By TIM MCGLONE, The Virginian-Pilot
International appeals to Gov. Mark R. Warner and President Bush have
emphasized the potential for attacks if the execution goes forward.
It's unlikely, however, that Kasi's life will be spared through those
avenues. Virginia hasn't bowed to international pressure before, including
efforts by the pope and Mother Teresa prior to past executions.
Attorney General Jerry Kilgore made his position clear in this recent
terse warning: ``The rest of the terrorist world must know that we will
severely punish those who engage in such acts of violent cowardice.''
Kasi, 38, has been on death row since his conviction in 1997 for the
murders of CIA employees Frank A. Darling, 28, and Lansing H. Bennett, 66,
as they sat at a stoplight outside CIA headquarters in McLean in 1993.
Three others were wounded as Kasi walked along, firing indiscriminately.
FBI agents kidnapped Kasi from a Pakistan hotel room four years later and
shipped him to Northern Virginia for trial.
Kasi, a Muslim, has said that he committed the killings in retaliation for
U.S. Middle East policy and its support of Israel.
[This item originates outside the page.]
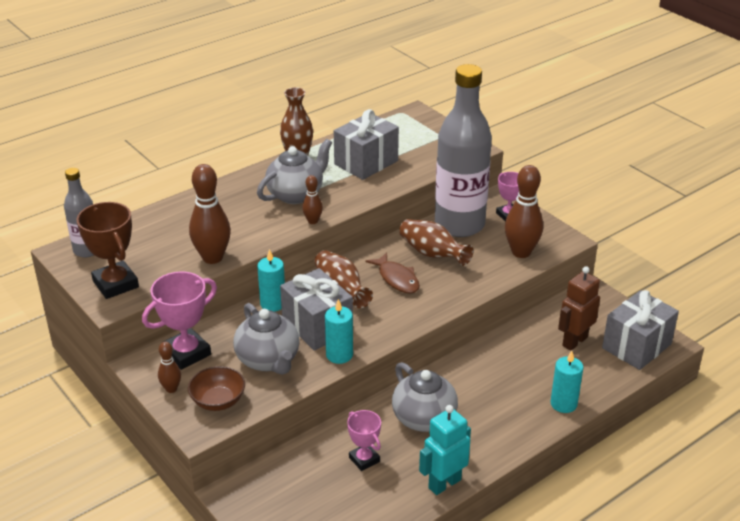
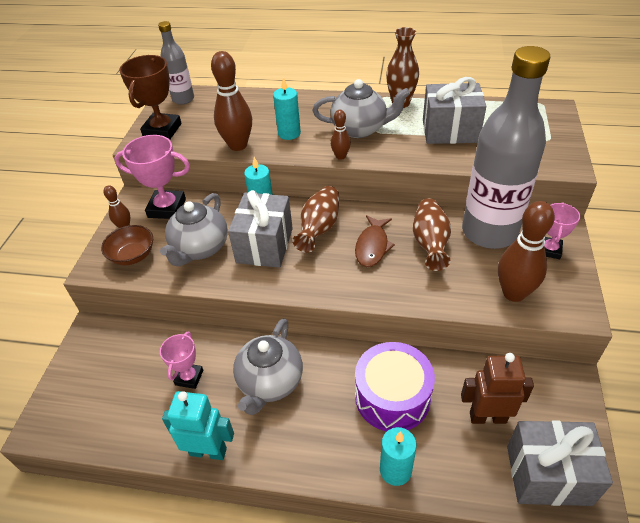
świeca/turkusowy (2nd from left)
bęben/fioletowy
He said he is not
affiliated with any terrorist group.
In an interview with The Associated Press last week, he condemned the
attacks on the World Trade Center but supported the attack on the
Pentagon. He also had mixed feelings about his crimes.
``I'm not sorry for attacking the CIA,'' he said. ``You know, I feel sorry
and sad for the families of the victims. I don't say that I feel happy or
proud for it.''
He also said he does not support retaliation for his execution.
The State Department last week issued a worldwide warning of possible
attacks on Americans overseas. Security has been increased around
government buildings in Pakistan and elsewhere.
``As security is increased at official U.S. facilities, terrorists and
their sympathizers will seek softer targets,'' the State Department
warning said.
The Pakistani press also reported fears of reprisals.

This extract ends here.